For loudspeaker cables your best bet is to chop off all the cable ends and reterminate with some fresh copper. Do them up nice and tight to get a bit of an airtight seal between the cable strands and the connector, or if you’ve got gold plated amp terminals, silver-solder or crimp on some gold-plated spade connectors, as gold-to-gold makes for a very good contact.
- Wetting current is defined as the minimum current that must flow across a set of electrical contacts in order to make a good connection. As a rule of thumb, for things like switches and relays, the higher the maximum current rating of the contact, the higher the wetting current requirements will be. Sometimes wetting current is defined as “minimum current” in switch and relay datasheets, and even for small signal relays can be as high as 10uA. For switching applications that need to work at very low current levels mercury-wetted contacts are often used.
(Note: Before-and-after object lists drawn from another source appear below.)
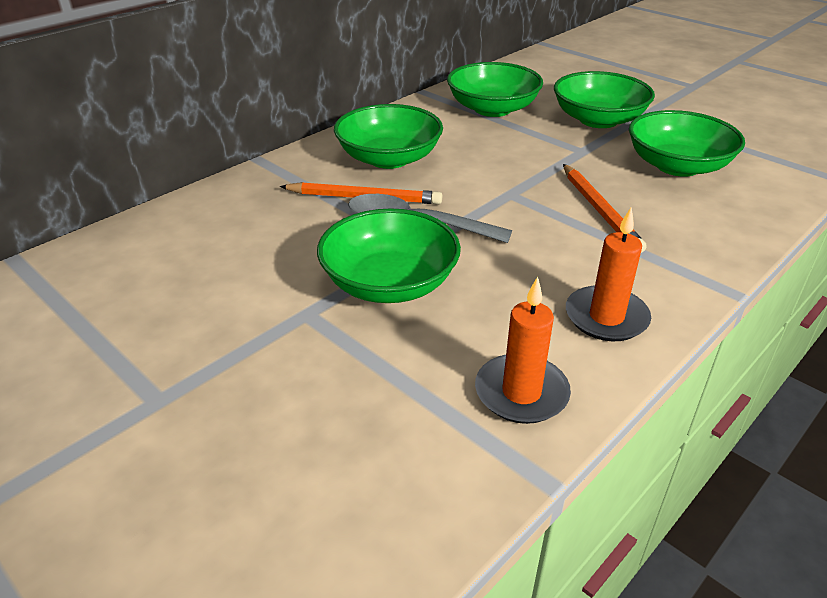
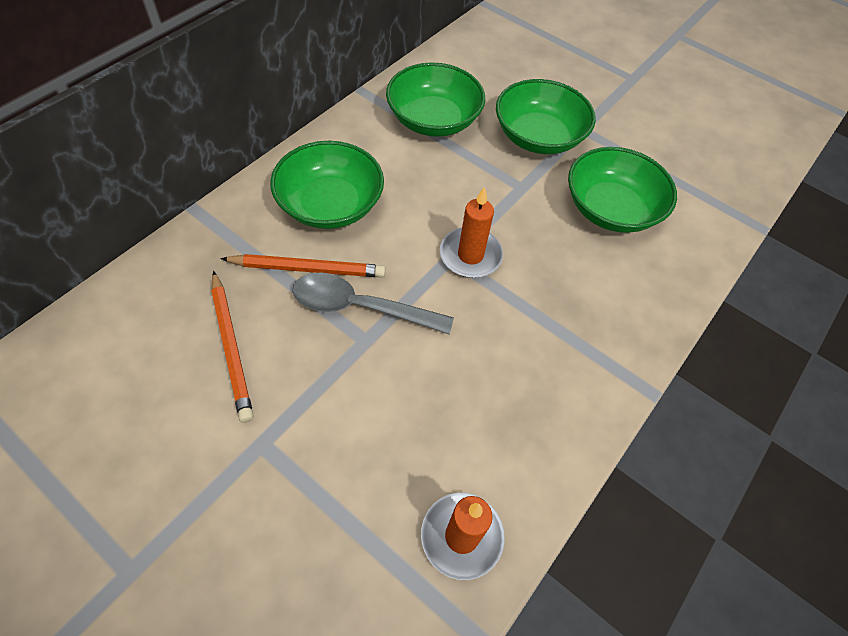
camera: 10 degrees left, 20 degrees up
(389, 283) = (338, 396): green bowl -> none
(599, 210) = (535, 279): orange pencil -> orange pencil (231, 348)
(606, 317) = (537, 432): orange candle -> orange candle (470, 255)

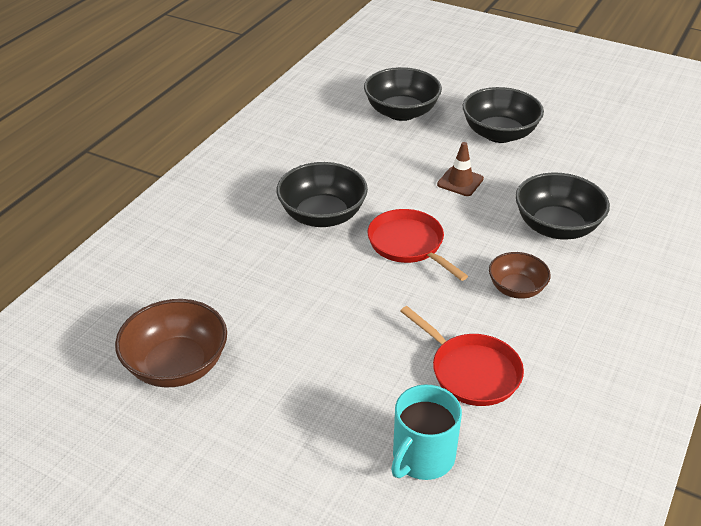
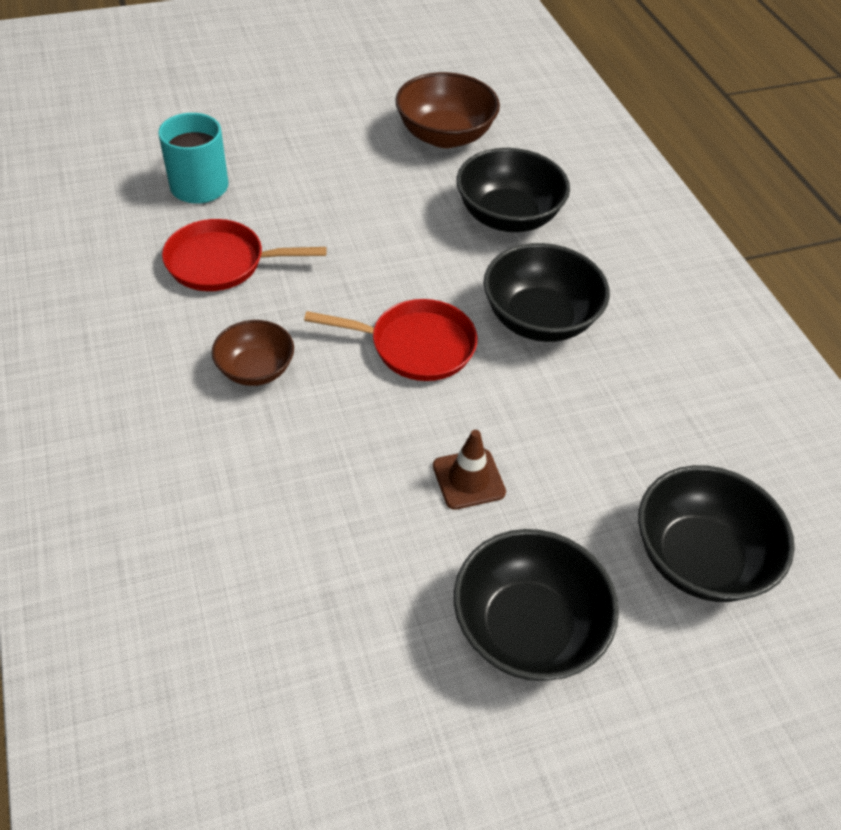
camera: 130 degrees right, 10 degrees up
(556, 227) = (284, 490): black bowl -> black bowl (508, 216)

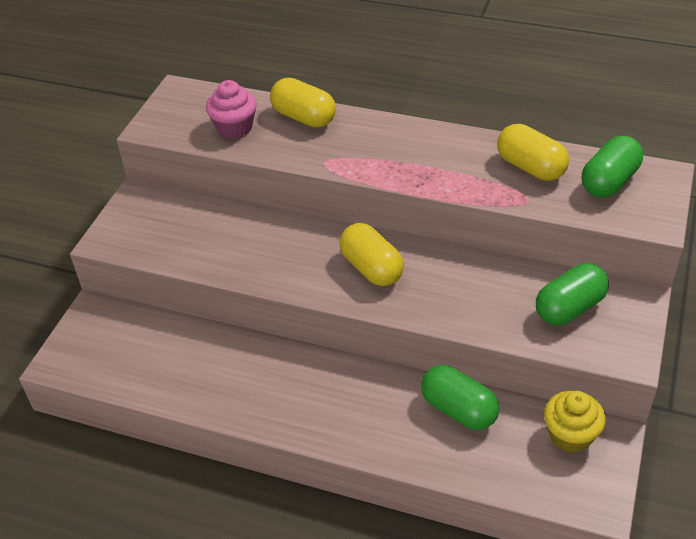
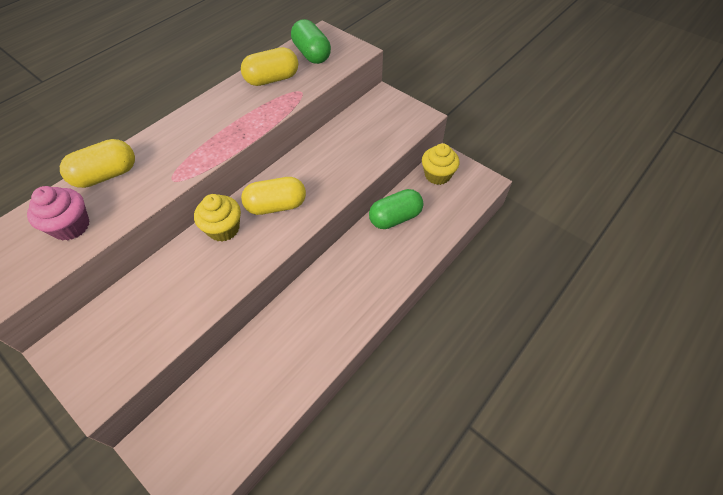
camera: 70 degrees left, 10 degrees up
(316, 240) = (223, 229): none -> yellow cupcake
(569, 308) = (373, 125): green capsule -> none

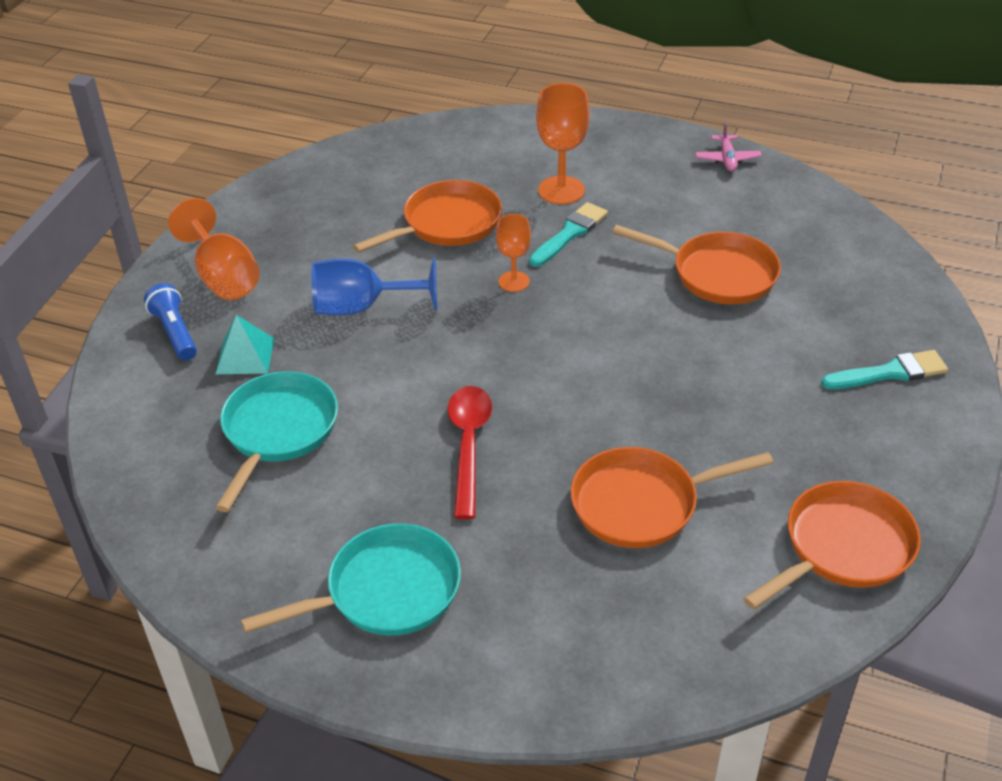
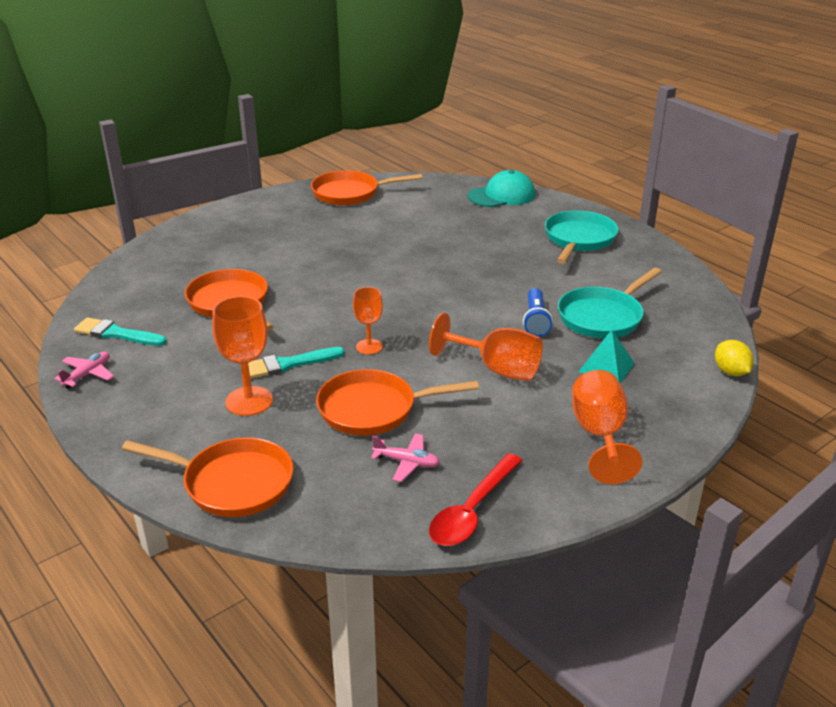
camera: 150 degrees left, 10 degrees down
(99, 405) = (730, 372): none -> yellow lemon
(175, 332) = (658, 403): blue flashlight -> blue flashlight (535, 321)
(362, 307) = (496, 369): blue goblet -> orange goblet
(379, 194) = (407, 462): none -> pink plane
(385, 591) = (578, 239): turquoise pan -> turquoise pan turned 105 degrees clockwise
(468, 445) = (488, 275): red spoon -> red spoon (472, 510)
(594, 673) = (502, 195): none -> turquoise cap
(642, 503) = (420, 229): orange pan -> orange pan (232, 483)
(889, 373) = (223, 232): turquoise brush -> turquoise brush (116, 334)

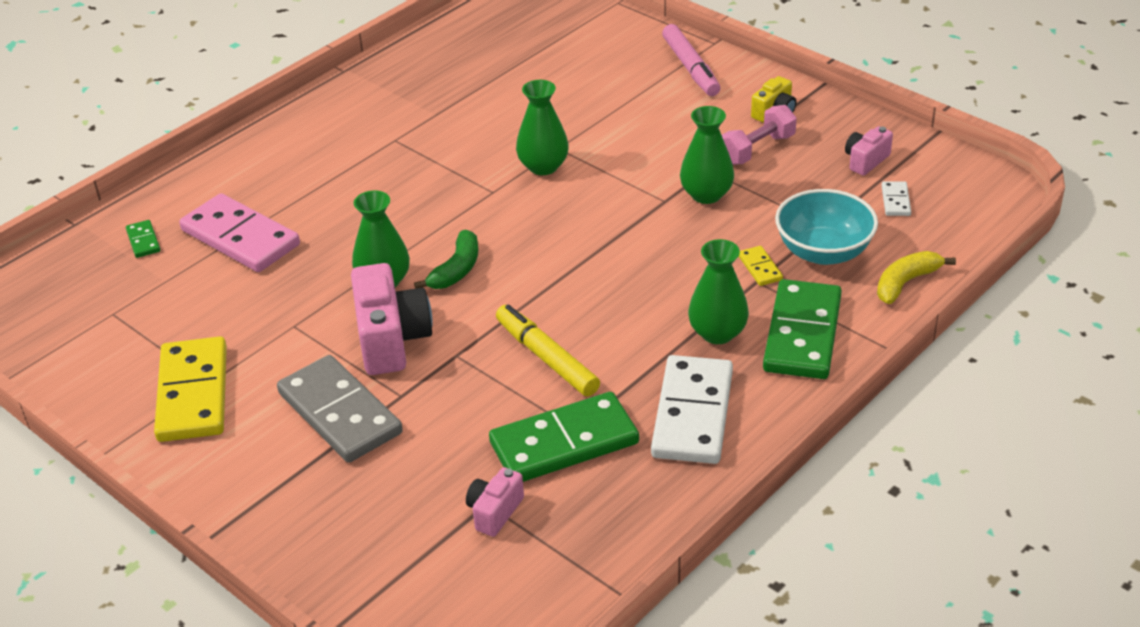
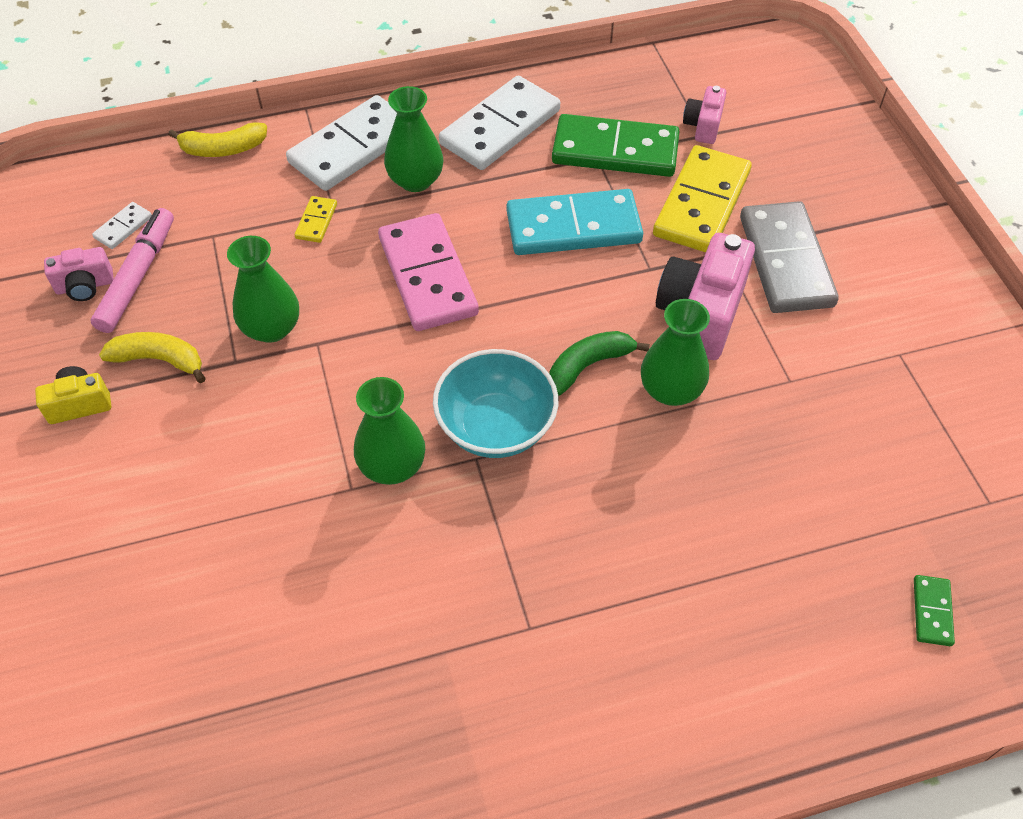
camera: 150 degrees left, 15 degrees up
(193, 393) = (919, 348): yellow domino -> yellow domino (701, 203)
(240, 237) = (805, 547): pink domino -> pink domino (427, 276)
(494, 512) = (703, 126): pink camera -> pink camera turned 135 degrees clockwise
(547, 358) = (573, 227): yellow marker -> turquoise domino
(690, 68) = (73, 542): pink marker -> pink marker (138, 277)
(757, 149) = (159, 360): pink dumbbell -> yellow banana
(802, 334) = (353, 148): green domino -> white domino
(823, 252) = (247, 209): turquoise bowl -> turquoise bowl (496, 427)

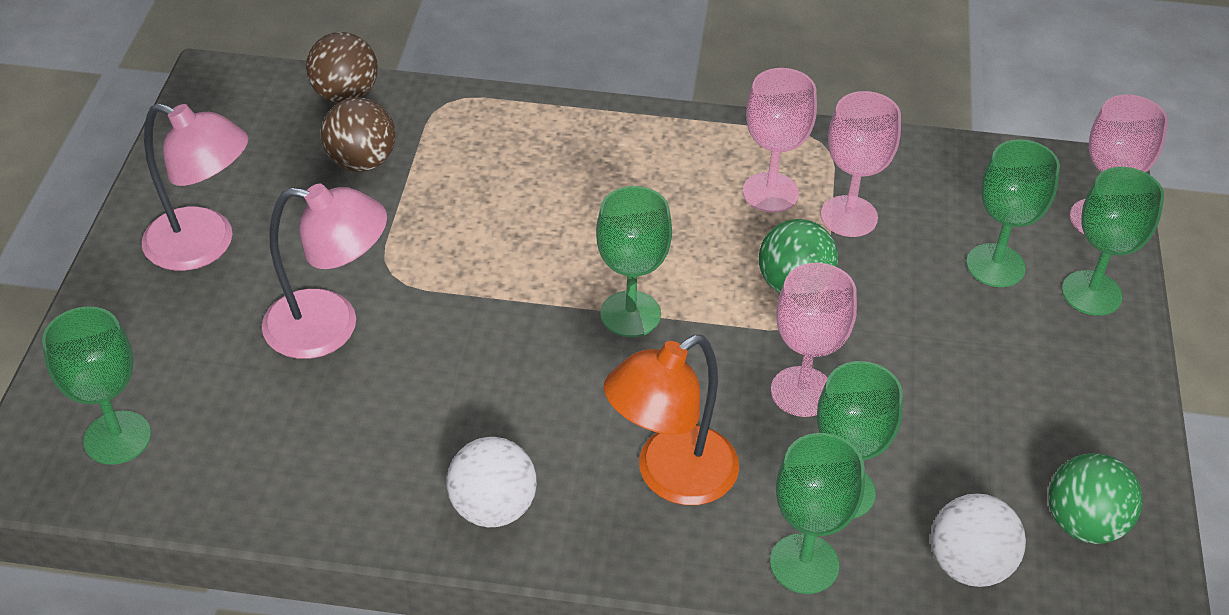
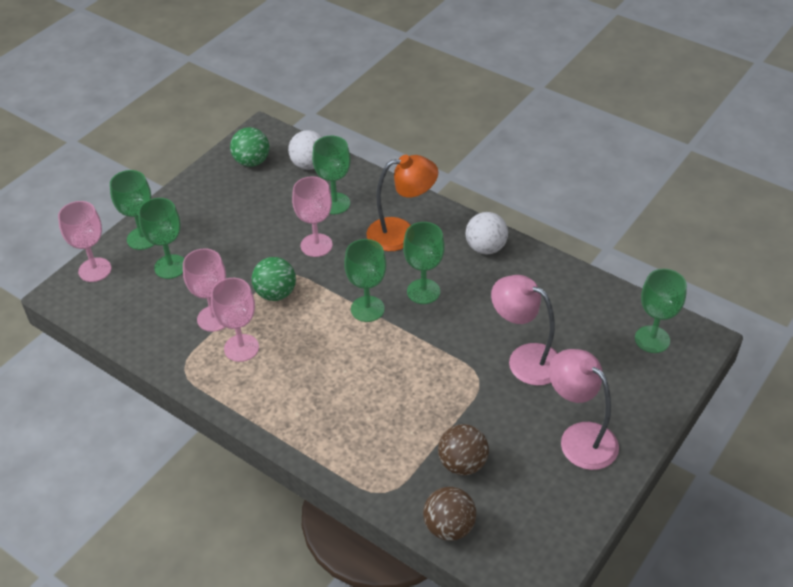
camera: 150 degrees left, 0 degrees up
(804, 564) = (372, 186): green goblet -> green goblet (423, 291)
Hmm, the chances of oxidation of the speaker leads to that extent is pretty unlikely, it can happen, but its rare, and you usually need a hostile environment for it to take place.
The coil leads degrading is very much more likely, I’ve seen it plenty of times and its not at all rare, especially in the budget market.
The air in my house is hostile enough to put an oxidation layer on bare copper, else all my radiator pipes would be gleaming. And a bare wire crush-fit into a terminal will rattle loose with time, what with vibration, thermal expansion and contraction, and the lead occasionally getting yanked. Getting a good long-term reliable contact from connectors, switches and relays isn’t easy, as any owner of a 1980s Citroen will tell you.
The braided leads to the voice coil can break open circuit, or fray and short together. If you’ve got a thin strand of copper making a short, then a high signal level may be enough to burn it away without necessarily blowing a fuse the first time. But, from the symptoms described, I doubt this is what’s happening here - I reckon you’ve got a dodgy contact or a dry solder joint somewhere. Reterminate the cables and swap the speakers around to isolate the cause of the problem (amp/cables/speaker).
If you have a short, then there is no “gap” to jump. A short circuit is when two conductors that aren’t supposed to touch, do. You’re most likely talking about an open circuit, where a connection has “opened”–perhaps between a wire and a terminal. In those cases, there is, indeed, a gap.
In an open circuit, the phenomenon of higher volume (higher current) jumping the gap is called an arc, or as cornflakes said, a spark.
I should not have said short, I should have said bad connection. My pc is connectted to the stereo with wires running under the carpet. If you step on this one spot on the floor you will cut out the right speaker, then you have to jump up and down on the carpet till it comes back on, :smack:
Ah, differant altogether, the leads have probably gone duff.
PC speakers generally have the amplifier built into the body of the unit, unless its the wire that joins the two speakers to each other, one speaker has the amplifer for the pair and a lead connects between the two.
You will be looking at a damaged wire, there will probably be nothing to see on theoutside of the wire, the insulation might well be intact but the copper wire inside will have a break.
I would think at some point you stretched the wires when moving the speakers or something like that.
One way to deal with it is to get the wires out from under and manipulate them as you wrok your way along their length, and see exactly where they cut in and out.
You could then put a join in there, or replace the lead entirely.